According to the Bureau of Labor Statistics, the risk for teen workers under the age of 18 dying while working in agriculture is nearly four and half times higher than for any other kid doing another type of job.
Even as the political battle over this issue looms on Capitol Hill, 3,000 miles away in California’s Central Valley, children are already back out at work with their families, trying to earn enough money to make ends meet.
Even young middle school students left class in South Texas or Mexico to travel with their families north to Central California, where the work starts before 6 a.m. and doesn’t end until after 4 p.m.
Then, many of these young people go to school until after 8 p.m. to keep up with their peers, who are out enjoying their summer vacation.
Then they go to bed and back to work early the next morning. It’s a brutal routine that these youth repeat again and again all summer long.
They aren’t working on small family farms either.
They work for large corporate farms, putting in 10- to 12-hour days in temperatures that often reach 100 degrees or higher.
“They come and work as much as they can,” said Ruby Garrison, who oversees a migrant work camp in the Central Valley.
This year Garrison saw families arrive in early April to begin work.
“Kids from a very small age to (those) growing to be teenagers,” Garrison said. “And as soon as they get an opportunity they begin working in the fields.”
For 14 months, NBC Bay Area’s Investigative Unit has followed some of these children and their families as they perform some of the hardest work there is: pruning, picking and packing the fresh fruits and vegetables that feed America and the world.
The Unit found and talked in depth to dozens of children, all but one who was born in the United States. They all said they had been working in the tomato fields, peach orchards and everything in between since before they were 13 years old. Some began working at the ripe age of 8.
This is all legal and possible because of an exception in current United States labor law that allows a child to work the fields even though the same law requires a child has to be at least 14 before he or she could legally work even limited hours indoors at a fast food restaurant, office or grocery store.
“Right now we have approximately 400,000 children who work in agriculture ,and they are not working on their family farms. These are children who are being hired to work on these farms,” said Congresswoman Roybal-Allard. “We need to stop this. This is a national disgrace that we need to stop.”
If Roybal-Allard’s proposed bill becomes law, the CARE Act would give the same labor protections to children working in agriculture as children who work in any other industry in America.
“They (children working in agriculture) are not protected under the same child labor standards as children in every other industry,” said Roybal-Allard. “They are able to work long hours at younger ages and in hazardous conditions.”
Even so, Roybal-Allard admits that the bill faces a steep political opposition in Washington.
The CARE Act was first introduced in 2001 and has failed to pass Congress in every session where it has been reintroduced.
Those who oppose this change in the law say the CARE Act, as written, would hurt family farms and groups like 4-H clubs, Future Farmers of America and other youth organizations where kids work in the fields.
Roybal-Allard denies that.
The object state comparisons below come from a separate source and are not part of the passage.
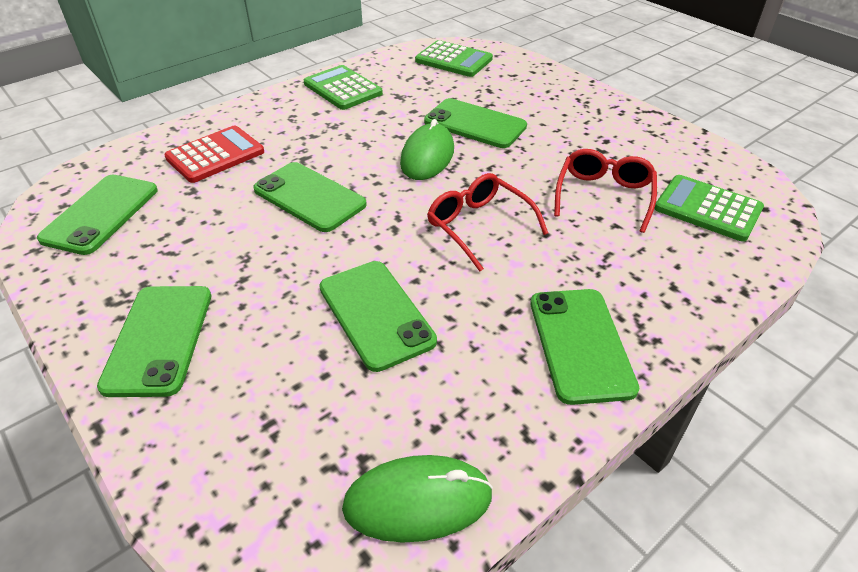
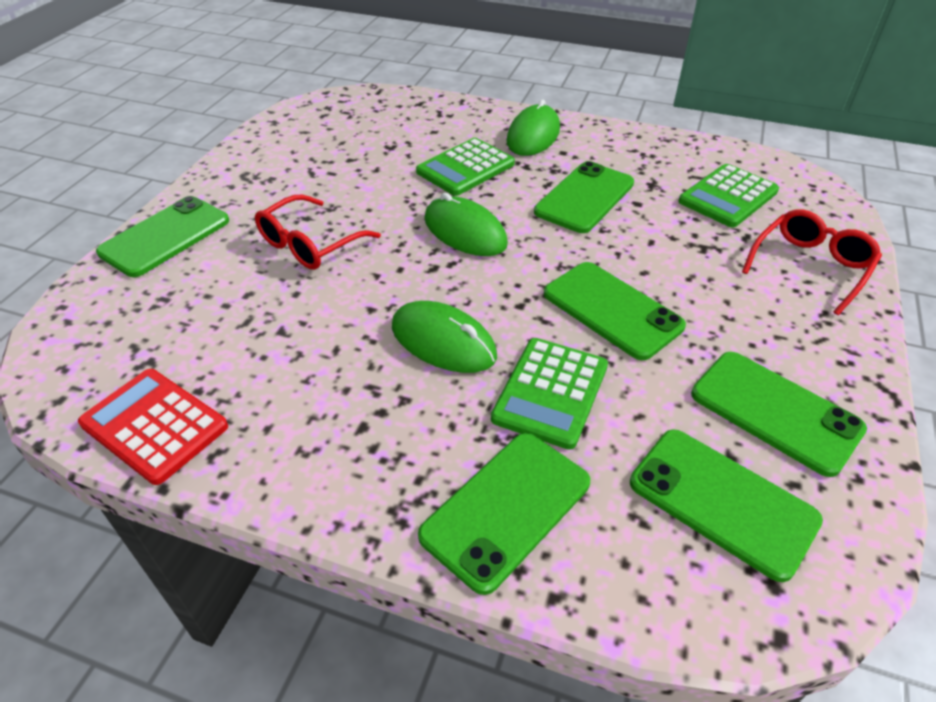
green mouse: 2 -> 3

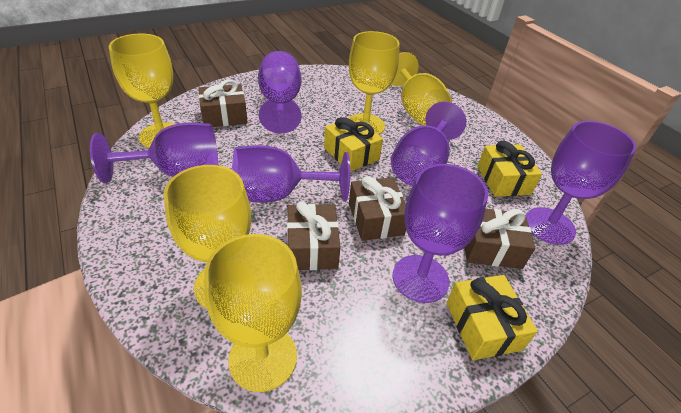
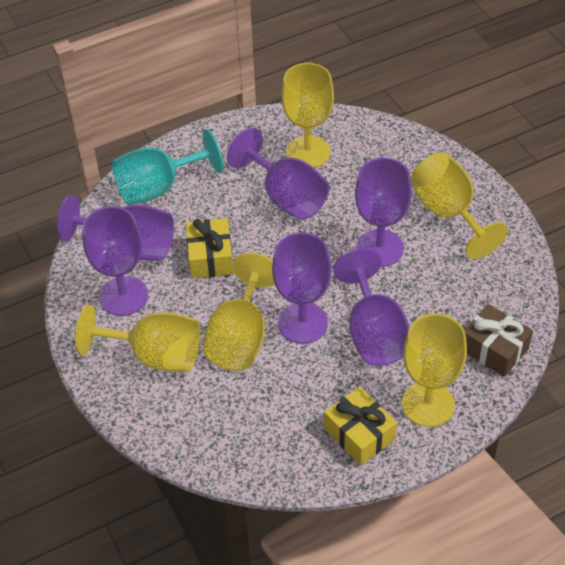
brown gift: 4 -> 1
turquoise goblet: 0 -> 1
yellow gift: 3 -> 2

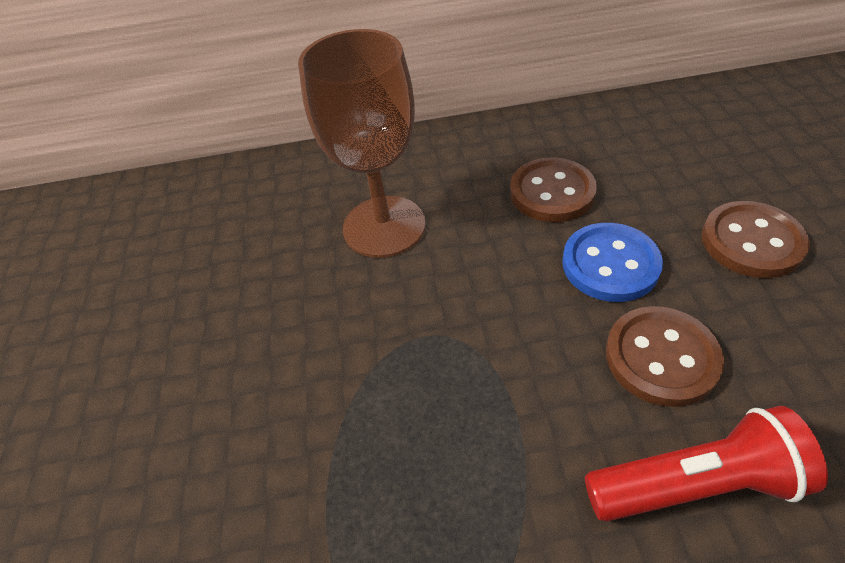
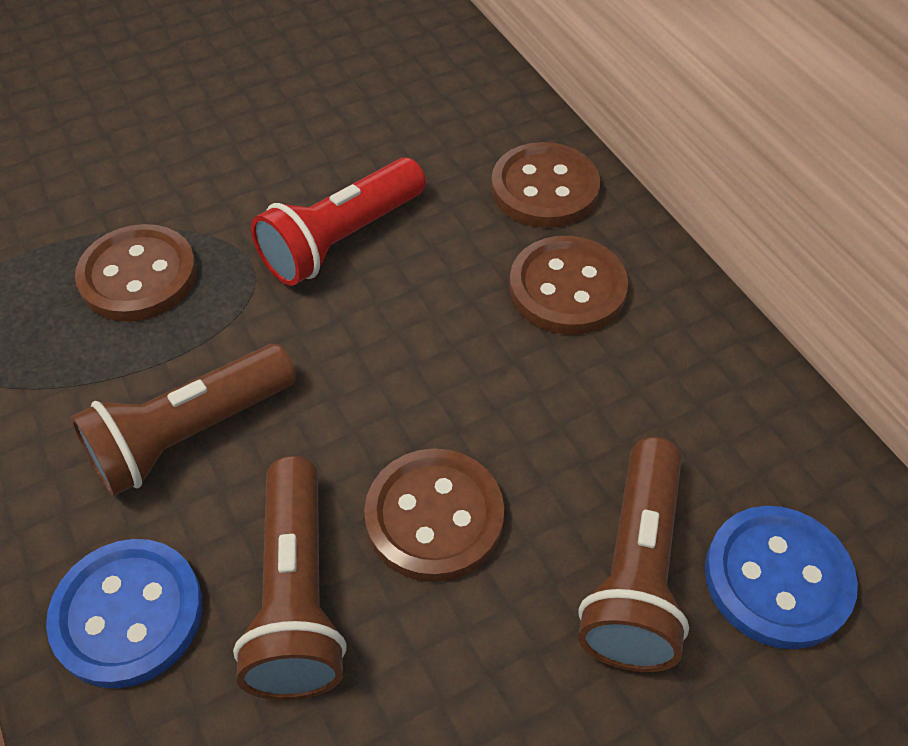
blue button: 1 -> 2
brown button: 3 -> 4
brown flashlight: 0 -> 3
brown goblet: 1 -> 0

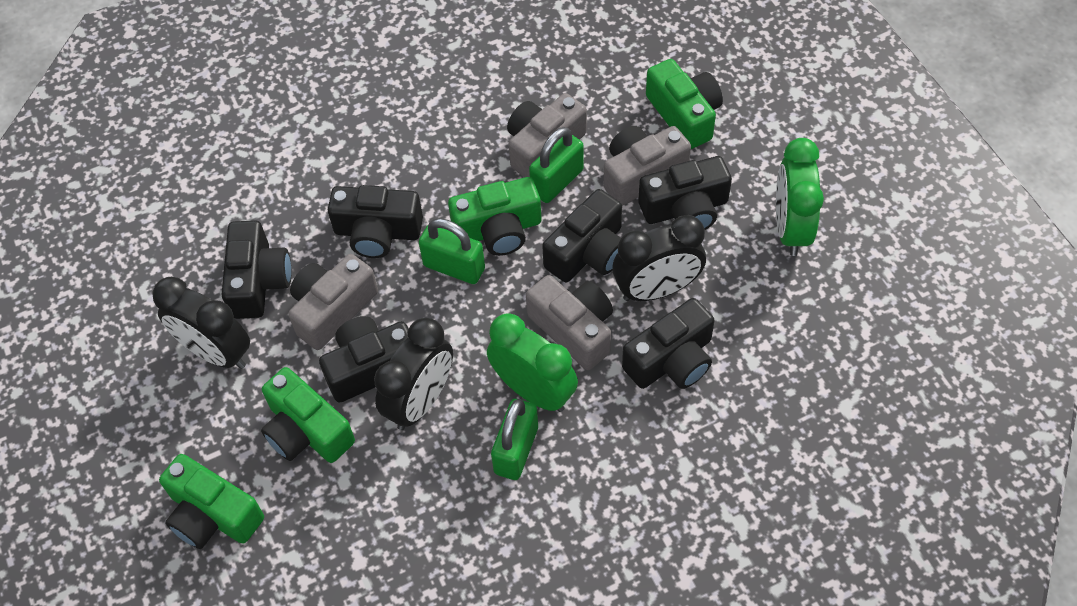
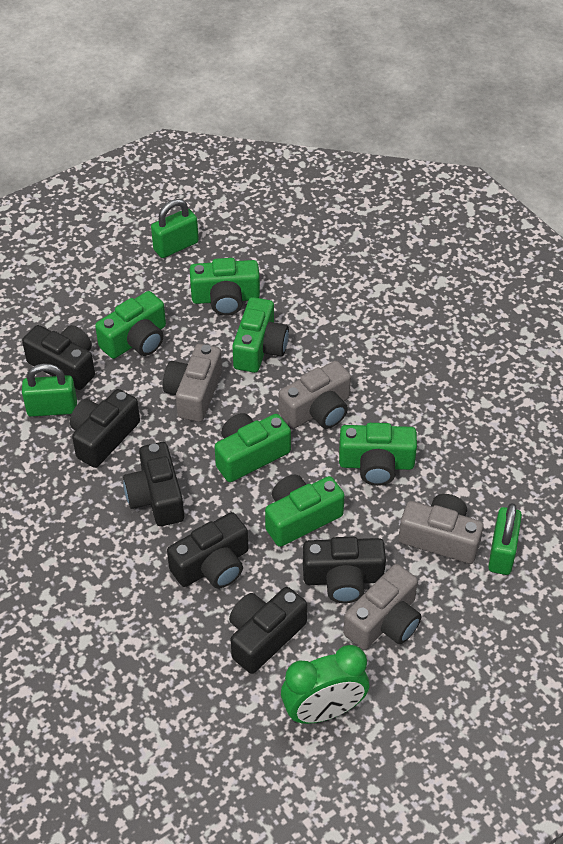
black clock: 3 -> 0
green camera: 4 -> 6
green clock: 2 -> 1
She says there are exemptions for those groups and family farms in her proposed law.
Congresswoman Roybal-Allard hopes to hold hearings on this issue later this year.
She says, if she fails again to get this law passed, she’ll keep introducing it until children in the fields get equal protection as all other children working in America.
She told NBC Bay Area that its investigation into this problem was helping to change perceptions on Capitol Hill and beyond.
“I believe the American public needs to be aware of this fact. And that is why I am so pleased that you and others are bringing attention to this tragedy in our country,” said Roybal-Allard.